Relevant discussion Barker proposal #723
Relevant issue Implement mass matrix in Barker's kernel #725

Discussion / Questions

I changed the _compute_acceptance_probability to be flat given how it was necessary to matrix-multiply with the pre-conditioning matrix. Is that OK?
Do I need to update the PDF? (not used anywhere in the codebase)
It's not very clear in the Barker paper but the step_size (sigma) is a 'global scale' and the inverse mass matrix is separate. See implementation from authors here (in R) - https://github.com/gzanella/barker/blob/master/functions.R

Thank you for opening a PR!

A few important guidelines and requirements before we can merge your PR:

Consider opening a Draft PR if your work is still in progress but you would like some feedback from other contributors.
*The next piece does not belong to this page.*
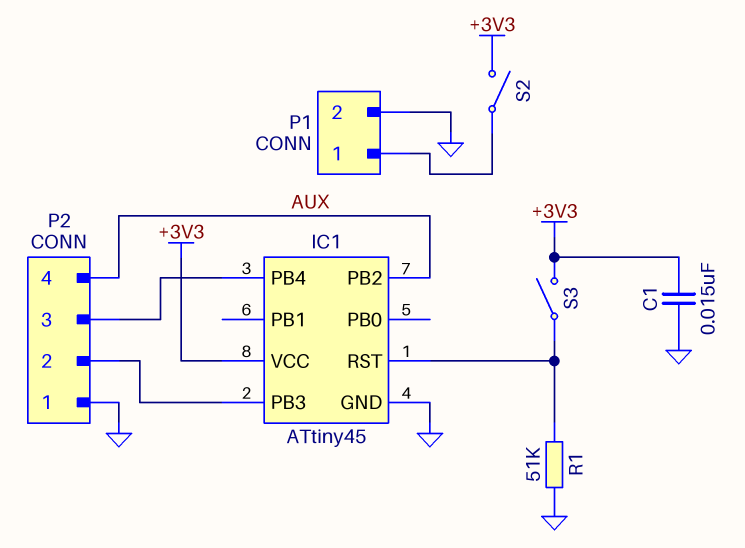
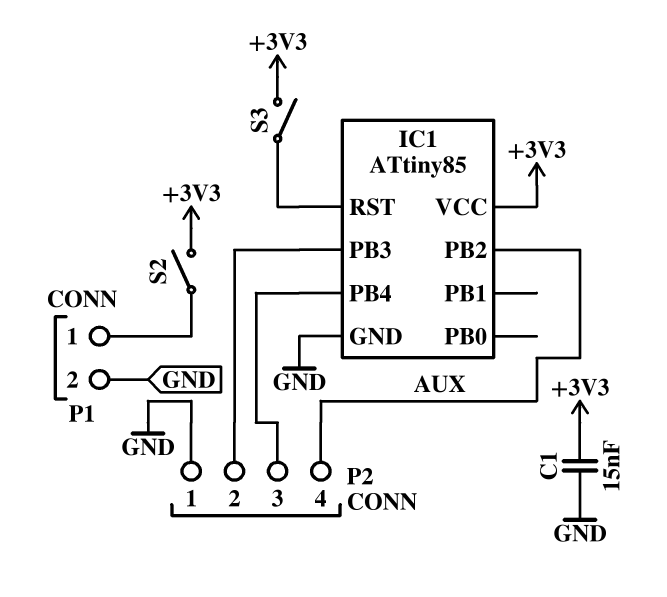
IC1: ATtiny45 -> ATtiny85
R1: 51k (GND, IC1/RST) -> none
This is a first draft of adding the pre-conditioning to the Barker proposal. This follows Algorithms 4 and 5 in Appendix G of the original Barker proposal paper. It's somewhat unclear from the paper, but the separate step size that was already implemented serves as a global scale for the normal distribution of the proposal. The function `_compute_acceptance_probability` now takes in the transpose sqrt mass matrix and the inverse, also it has been flattened to accomodate the corresponding matrix multiplicatios.

Fix typing of mass matrix.

The original docstring of step_size was incorrect, there is no sympletic integrator.

We make this possible by adding an identity pre-conditining matrix, which should make the test run in the same way as before.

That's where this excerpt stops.